Integrating Perioperative Chemotherapy into the Treatment of Muscle-Invasive Bladder Cancer: Strategy Versus Reality
S. Machele Donat
Since the initial report in 2003 of the Intergroup-0080 trial confirming benefit of combined neoadjuvant M-VAC (methotrexate, vinblastine, adriablastine, and cisplatin) chemotherapy and cystectomy in the treatment of muscle-invasive bladder cancer, debate has continued in the literature as to the relative risk/benefits of integrating perioperative chemotherapy into the care of patients, especially in those with organ-confined, muscle-invasive, node-negative disease in whom the benefit may be less.
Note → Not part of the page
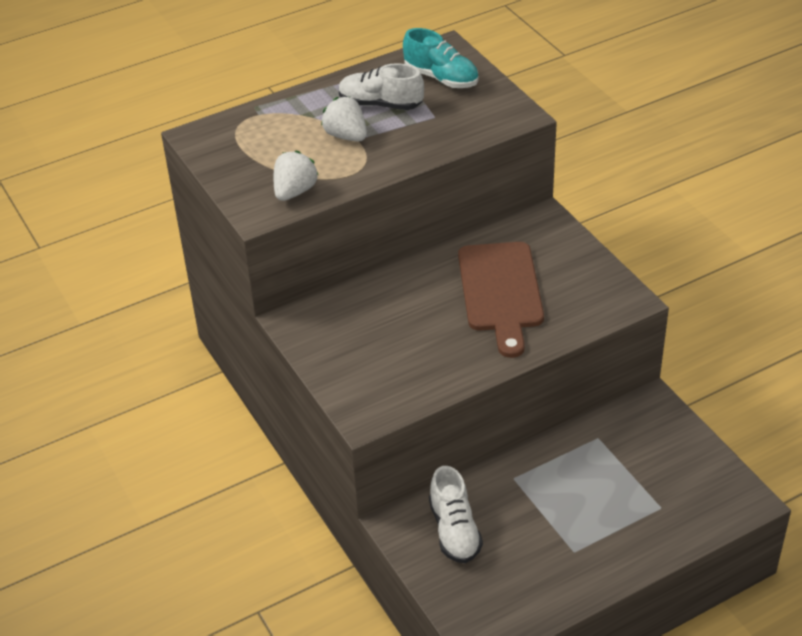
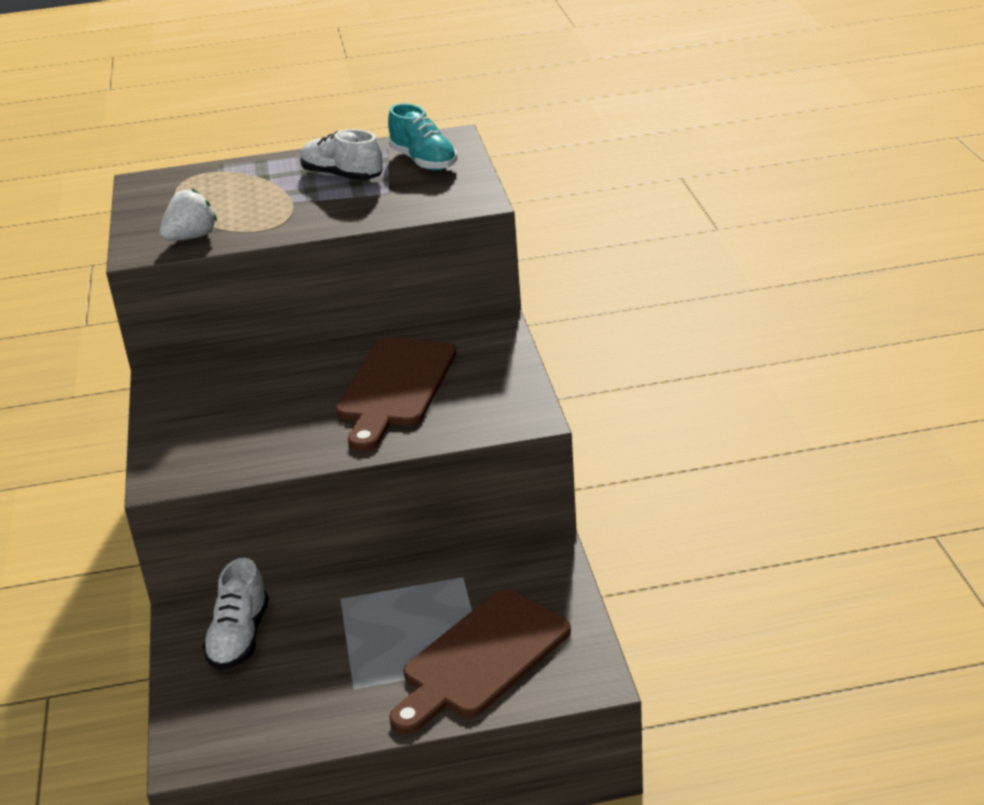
camera: 20 degrees right, 10 degrees down
(346, 136) = (284, 198): white strawberry -> none
(655, 503) = (481, 658): none -> brown cutting board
Because of the inaccuracies of clinical staging, the potential morbidity related to M-VAC chemotherapy, a 70% cure rate in pT2No disease with surgery alone, and only a modest (5%) improvement in absolute overall survival with combined therapy, many favor limiting chemotherapy to patients with a pathologic stage of pT3 or greater or node-positive disease. This philosophy was also reflected in the 2008 National Comprehensive Cancer Network Clinical Practice Guidelines in Oncology: Bladder Cancer, in which neoadjuvant chemotherapy for clinical T2 disease versus adjuvant therapy based on pathologic risks is only “considered.” Additionally, a recent study looking at the perioperative integration of chemotherapy for stage III bladder cancer in the United States using the National Cancer Data Base showed that only 11.6% of patients underwent any perioperative chemotherapy, with most in the adjuvant setting. These findings indicate that despite randomized trial data showing survival benefit for perioperative chemotherapy, and the current guidelines for therapy supporting those findings, chemotherapy is not being integrated well into the care of patients with muscle-invasive bladder cancer, even in those who, experts agree, have the most potential for benefit.